We cope together by developing strategies to cope with triggers. He has low frustration tolerance and we have ways to deal with that. He enjoys puttering in the shed with his new tools. This activity works his brain and motor skills. He also likes doing yard work. These activities help him find joy in doing something he enjoys.

Some days and weeks are very hard, but I believe that love always finds a way. My Dad did this for my Mom when she was very ill and mis-diagnosed. She presented with psych symptoms, but had two underlying medical conditions that affected her brain. Dad fought for twelve years to get her help. He did everything out of love and compassion. Mom reciprocated many years later when he had bypass surgery and later, cancer.

I was very blessed to have them both as examples of unconditional love and compassion.

 

https://www.nami.org/About-Mental-Illness/Mental-Health-by-the-Numbers/Infographics-Fact-Sheets

Good morning,

NAMI = National Alliance For Mental Illness is another good source for developing one’s psychological first aid program.

Glance at the fact sheets.  On the link’s left vertical bar is a list of categories to explore.

Couldn’t readily find something super I wanted to post – but it’s somewhere on the NAMI site. NAMI titles it “holiday blues”. It involves a major issue that’s a building block for disaster matters. This is from my 3X5 index card used to teach this stuff:

“Stressors – ‘Family relationships are complicated’”. Family reunions: highlights what’s changed in a person’s life – or what hasen’t changed”.  “We set ourselves up for disappointment; daily struggles don’t disappear”.

 

Good morning Bob,

Great link for NAMI and thank you! I used to have the link years ago for a health support group I belonged to. They have excellent resources.

Yes, “holiday blues” are a big one and I can see the linkage between covid or other routine disruption turning life into one big “holiday” with all the associated stress of a bad Thanksgiving dinner or family reunion.

There are some family dinners where “pass the gravy please” causes people to duck.

 

Good evening Ubique,

Had guess you’re familiar with NAMI. They do, indeed, have premier resources.

Family dinners and reunions are avoided to the max. Life’s rough enough without “holiday blues”. Plus, let’s not forget, someone is doing much work during these events.

 

Good “wee hours of the morning” Bob,

Some of the nicest family dinners are pot luck where everyone brings something or cooks together. Shore dinners where the fishing lines go in and the walleye is fresh. Add a camp fire and there is no better time.

 

Good morning Ubique,

Good morning also during the early-riser wee morning hours.
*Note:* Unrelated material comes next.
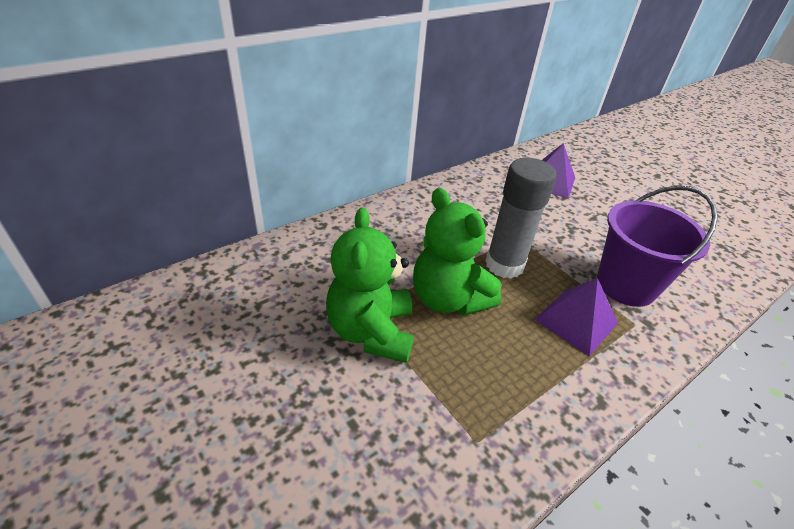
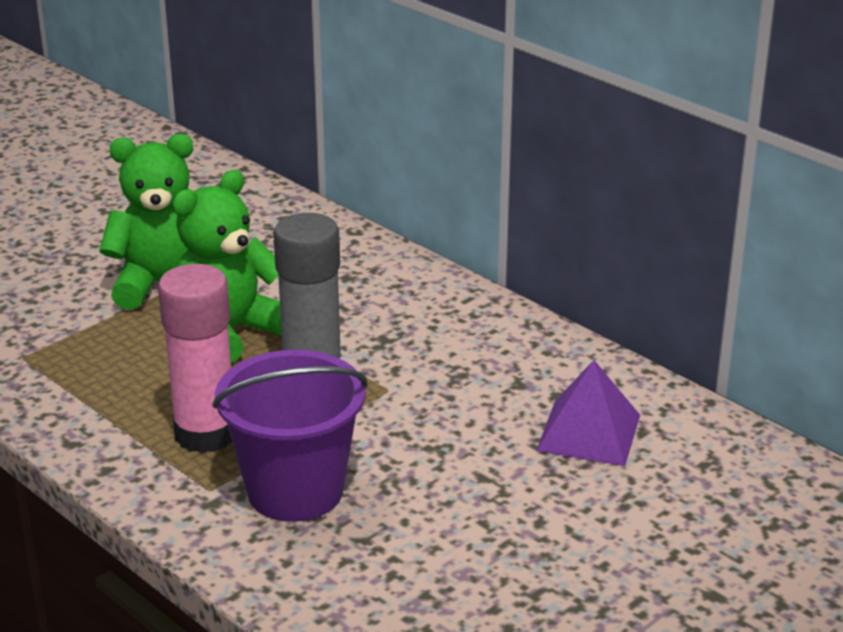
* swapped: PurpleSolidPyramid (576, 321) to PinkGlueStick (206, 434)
Shore dinners around a campfire are some of the best events I attend. They provide healthy foods, quality relaxation, and refinement of social relationships.

We also use term “pot luck” for our events.  This term is augmented by the term/expression “Bring a covered dish”. Of course you know me and the “covered dish course” of the shore dinner is also the learning/class session. At one shore dinner I brought 2 of the flimsey, wavy type paper plates (Second one was the cover) with samples of the recently researched eel grass – some fresh, some prepared, etc. After the theatrics of my covered dish -held together by 3 of the small silver paper clamps – brought out some larger quantity of eel grass for camp fire cooking. Also distributed some photocopies of preparation, consumption of the marine botany.
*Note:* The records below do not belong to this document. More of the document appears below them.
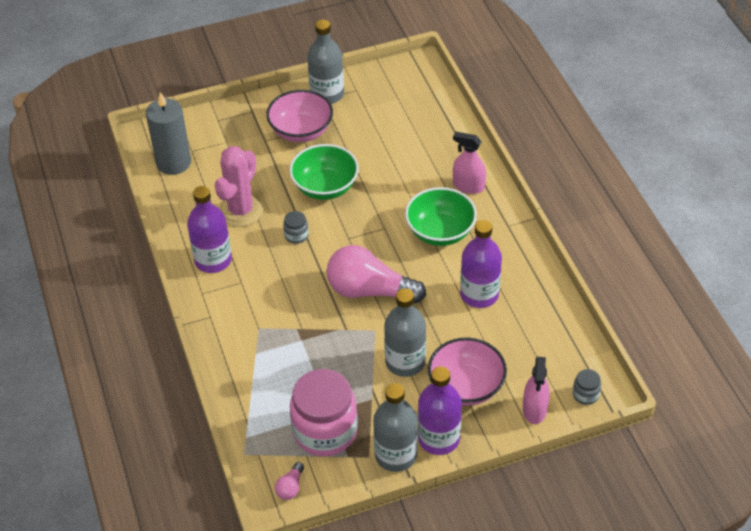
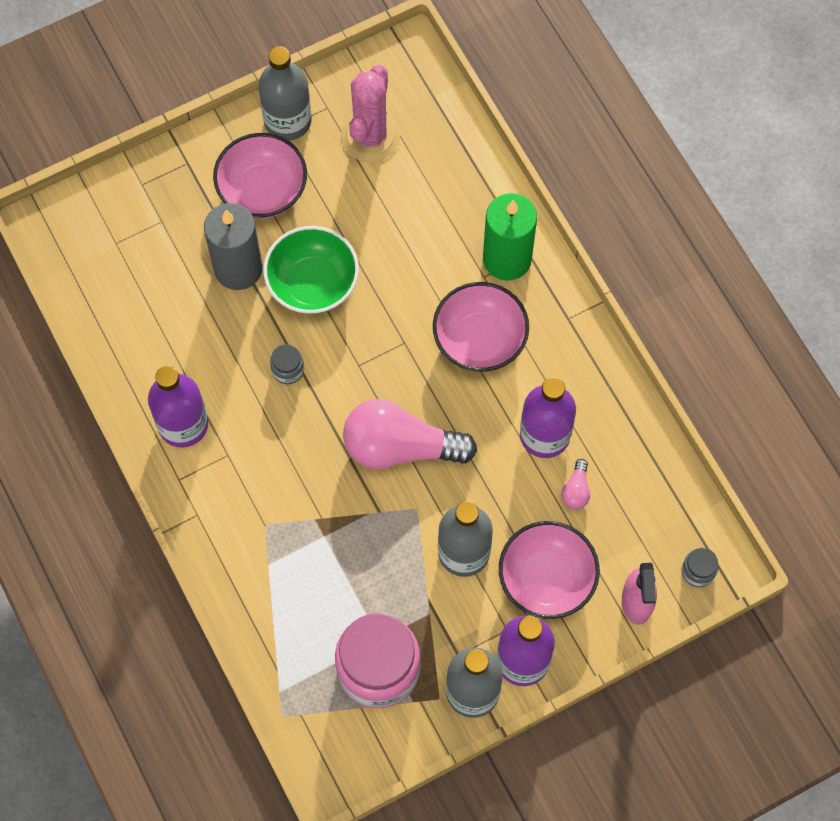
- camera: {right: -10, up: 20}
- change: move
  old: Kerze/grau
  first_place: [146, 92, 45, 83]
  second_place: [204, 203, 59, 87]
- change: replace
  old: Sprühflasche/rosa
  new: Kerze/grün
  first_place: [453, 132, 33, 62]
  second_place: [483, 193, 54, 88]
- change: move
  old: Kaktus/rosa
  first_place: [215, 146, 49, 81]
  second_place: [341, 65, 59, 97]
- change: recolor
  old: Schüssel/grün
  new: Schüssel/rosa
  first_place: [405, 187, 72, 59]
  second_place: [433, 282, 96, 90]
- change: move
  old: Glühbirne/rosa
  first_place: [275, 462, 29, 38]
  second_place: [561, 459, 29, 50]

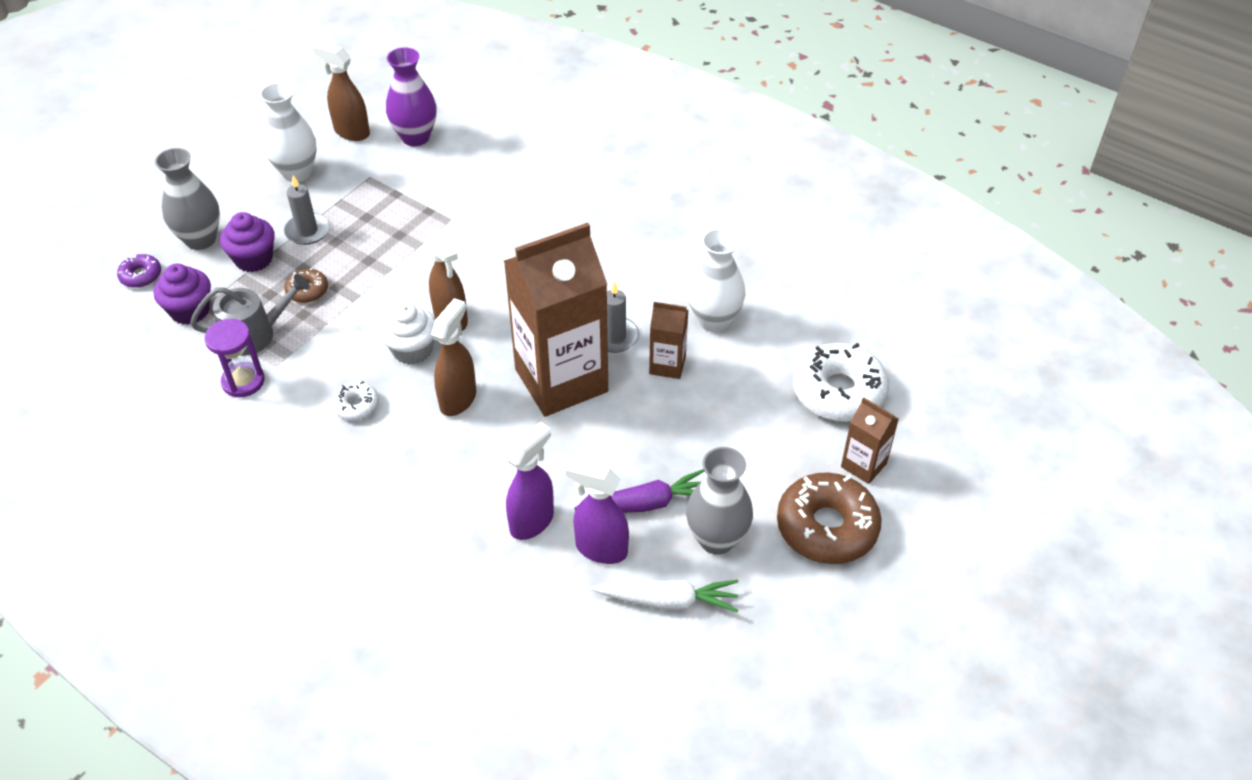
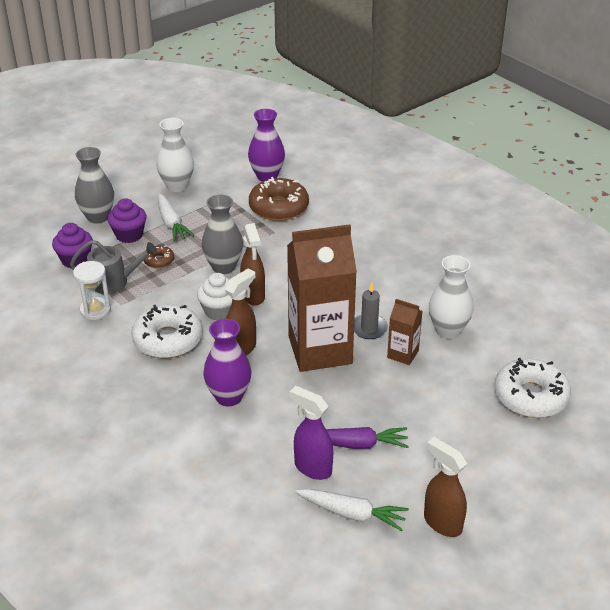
- camera: {right: 15, up: -10}
- change: move
  old: Sprühflasche/braun
  first_place: [312, 42, 58, 99]
  second_place: [424, 437, 43, 100]
- change: replace
  old: Kerze/grau
  new: Karotte/weiß
  first_place: [284, 175, 45, 70]
  second_place: [158, 193, 36, 48]
- change: delete
  old: Donut/lila
  first_place: [117, 254, 44, 34]
- change: recolor
  old: Sanduhr/lila
  new: Sanduhr/weiß
  first_place: [205, 319, 60, 78]
  second_place: [73, 261, 38, 59]
- change: resize
  old: Donut/weiß
  first_place: [332, 381, 47, 40]
  second_place: [131, 304, 72, 54]
  factor: 2.06
- change: delete
  old: Getränkekarton/braun
  first_place: [841, 397, 58, 87]
- change: delete
  old: Sprühflasche/lila
  first_place: [506, 422, 48, 118]
- change: move
  old: Vase/grau
  first_place: [686, 447, 67, 108]
  second_place: [202, 195, 41, 79]
- change: move
  old: Donut/braun
  first_place: [777, 473, 105, 91]
  second_place: [249, 177, 60, 44]
- change: insert
  new: Vase/lila
  second_place: [203, 319, 49, 87]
Time for another coffee … not due to early, early AM but rather the COVID vaccination fatigue. 

 

Good morning Bob,

Great shore dinner story! What a great way to present a covered dish with a side dish of education 🙂

That could be a really fun way to organize a pot luck or shore dinner. Everyone brings a dish that can help expand preparedness knowledge.

Did you get your second dose of vaccine or is the fatigue from the first dose?

I am supposed to be going for the second shot of Pfizer soon.

 

Good morning Ubique,

The fatigue is from the second shot/jab. 

 

Good morning Bob,

I have heard that the second shot can carry more effects. I hope you recover from the jab soon and feel better.

Did they mix your shots or did you get the same vaccine both times? They keep changing their minds here.